Kenapa Awal Ramadan 2026 Berubah? Ini Penjelasan Ilmiah Revisi KHGT Muhammadiyah

PWMJATENG.COM, Menjelang tahun 2026, muncul diskusi hangat mengenai perbedaan penetapan awal Ramadan antara kalender cetak yang sudah beredar dengan Maklumat resmi PP Muhammadiyah. Rofi’i, S.Pd, ahli hisab dari MTT PDM Temanggung, membedah alasan ilmiah di balik perubahan tersebut.
Banyak warga mempertanyakan mengapa Kalender Hijriah Global Tunggal (KHGT) versi cetak mencantumkan 19 Februari, sedangkan Maklumat PP Muhammadiyah menetapkan 18 Februari 2026.
Perbedaan ini muncul karena kalender fisik dicetak jauh sebelum validasi astronomis final dilakukan (sebelum 22 September 2025). Setelah dilakukan kajian mendalam oleh Majelis Tarjih dan Tajdid (MTT), ditemukan koreksi data yang lebih akurat.
Penetapan 1 Ramadan 1447 H pada Rabu Legi, 18 Februari 2026, didasarkan pada terpenuhinya Parameter Kalender Global 2 (PKG 2):
- Ijtimak terjadi sebelum fajar di New Zealand.
- Kriteria Imkanur Rukyat (Ketinggian 5 Derajat dan Elongasi 8 Derajat) telah terpenuhi di daratan Benua Amerika (khususnya wilayah Alaska).

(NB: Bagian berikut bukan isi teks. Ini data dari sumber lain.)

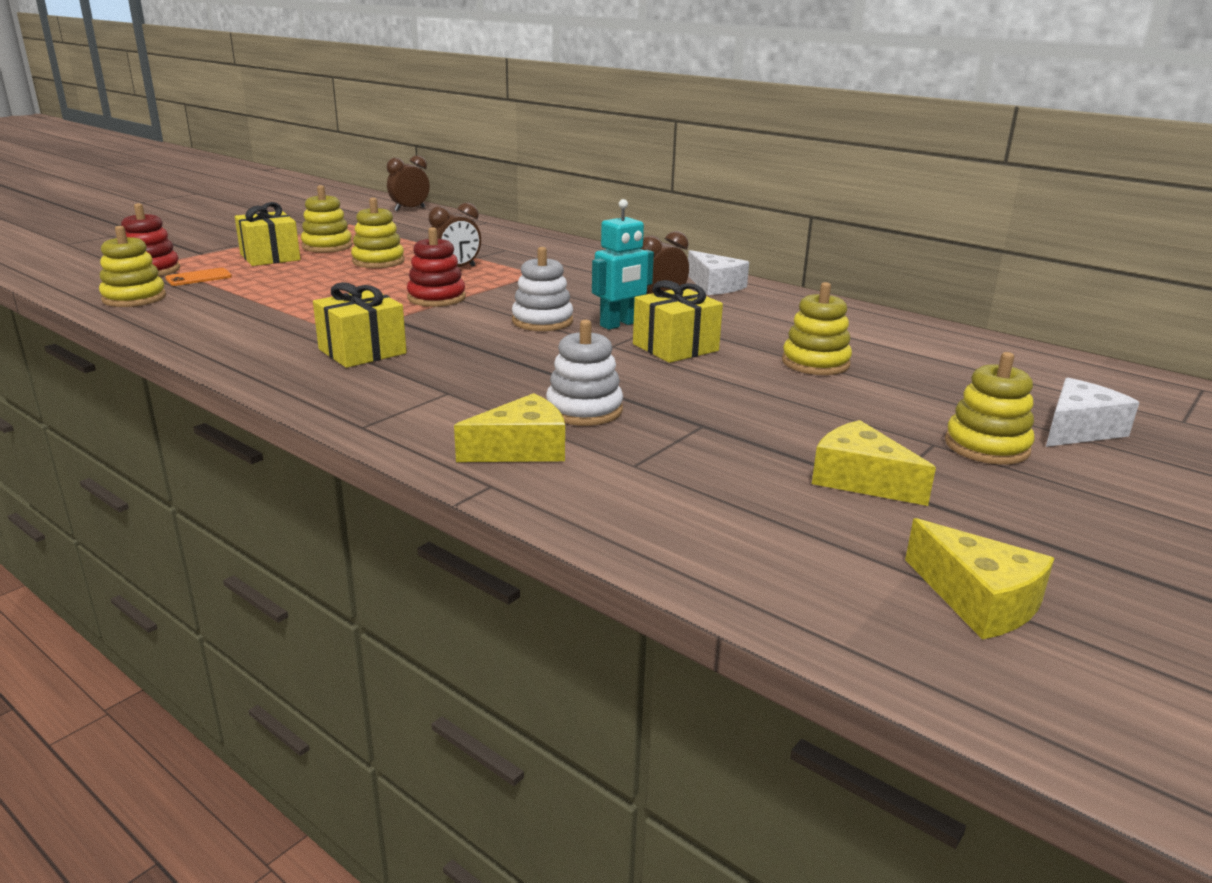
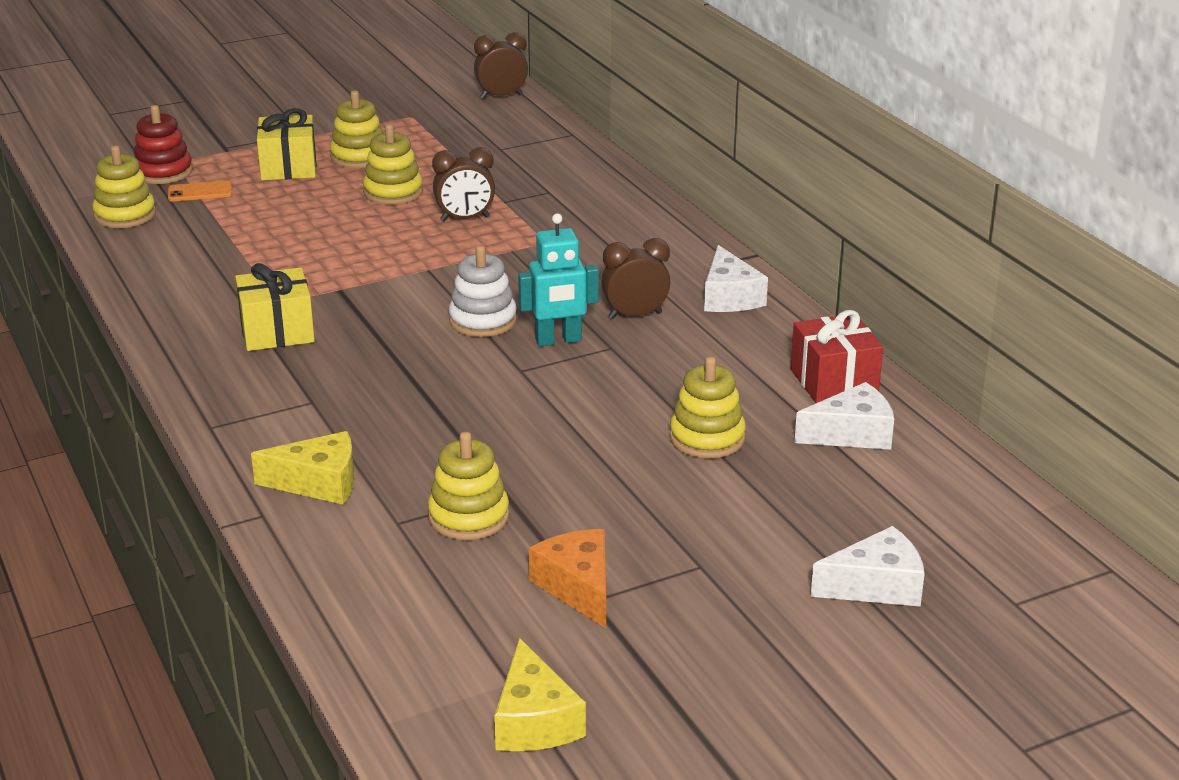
camera: 25 degrees right, 5 degrees up
(436, 298) = (406, 264): red stacking toy -> none
(584, 410) = (413, 450): white stacking toy -> none
(675, 347) = (582, 386): yellow gift -> none
(855, 319) = (834, 381): none -> red gift
(860, 480) = (578, 587): yellow cheese -> orange cheese
(913, 344) = (852, 434): none -> white cheese
(986, 446) = (749, 581): yellow stacking toy -> yellow stacking toy (468, 517)

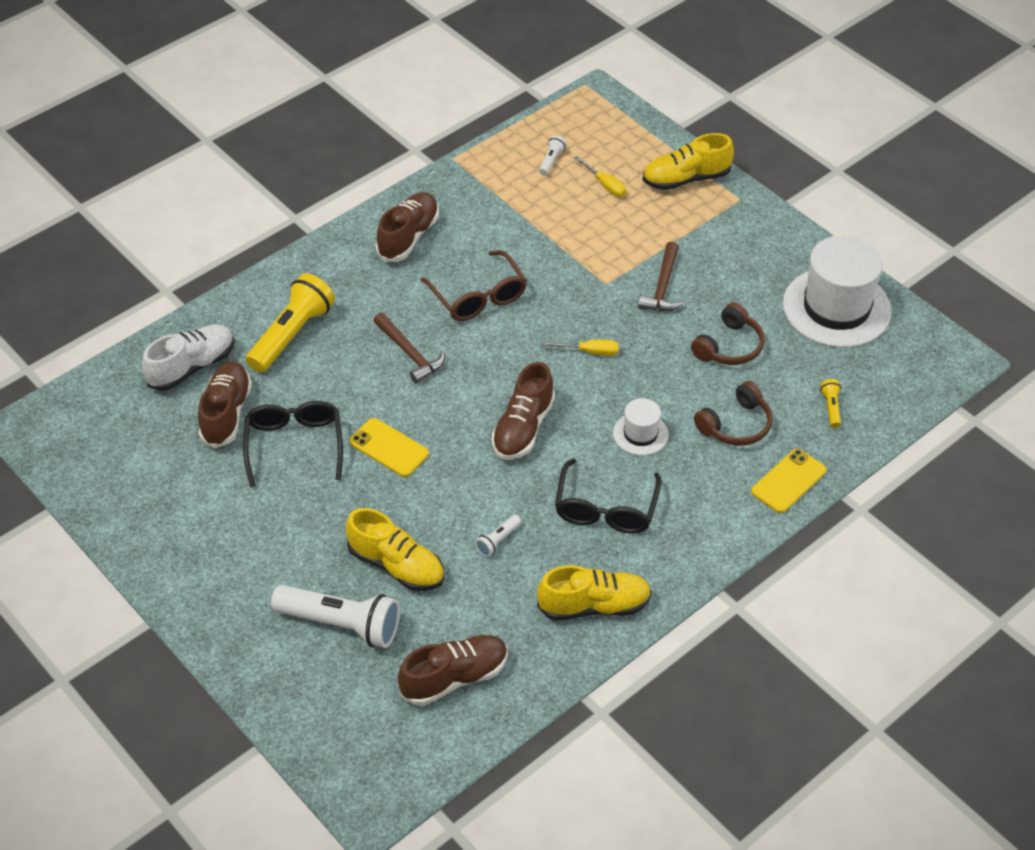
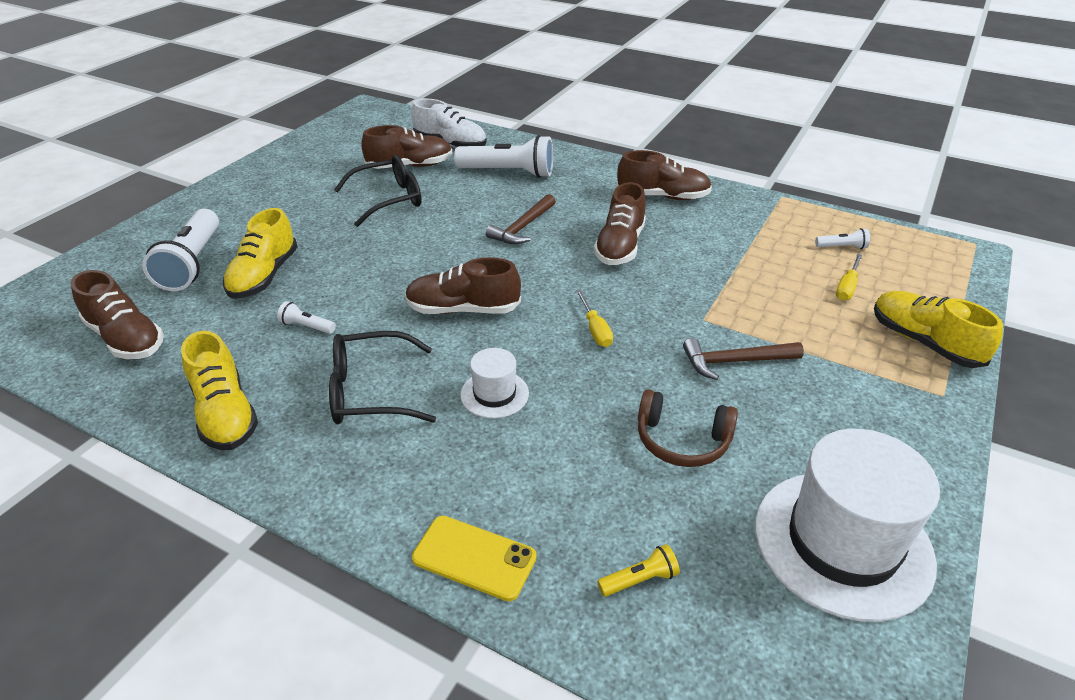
camera: 70 degrees right, 10 degrees down
(292, 335) = (508, 172): yellow flashlight -> white flashlight
(389, 448) = (404, 242): yellow phone -> none
(478, 296) = (620, 246): brown glasses -> brown shoe
(736, 425) = (550, 477): brown headphones -> none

Data Astronomis di Alaska (Koordinat 56° 48′ 49″ LU | 158° 51′ 44″ BB):
- Ketinggian Bulan: 5 Derajat 23 Menit 1 Detik
- Elongasi: 8 Derajat 0 Menit 6 Detik (Data ini telah diverifikasi melalui perangkat lunak HisabMu).
Terdapat perbedaan pandangan dengan Diyanet (Turki) yang tidak memperhitungkan wilayah Alaska karena faktor kepadatan penduduk yang rendah. Namun, MTT PP Muhammadiyah secara tegas menolak syarat tambahan tersebut karena:
- Wilayah Alaska adalah bagian administratif resmi Amerika Serikat.
- Kepadatan penduduk bukan merupakan parameter resmi hasil Muktamar Turki 2016.
- Fiqh Council of North America (FCNA) juga menetapkan 1 Ramadan pada 18 Februari 2026, selaras dengan Muhammadiyah.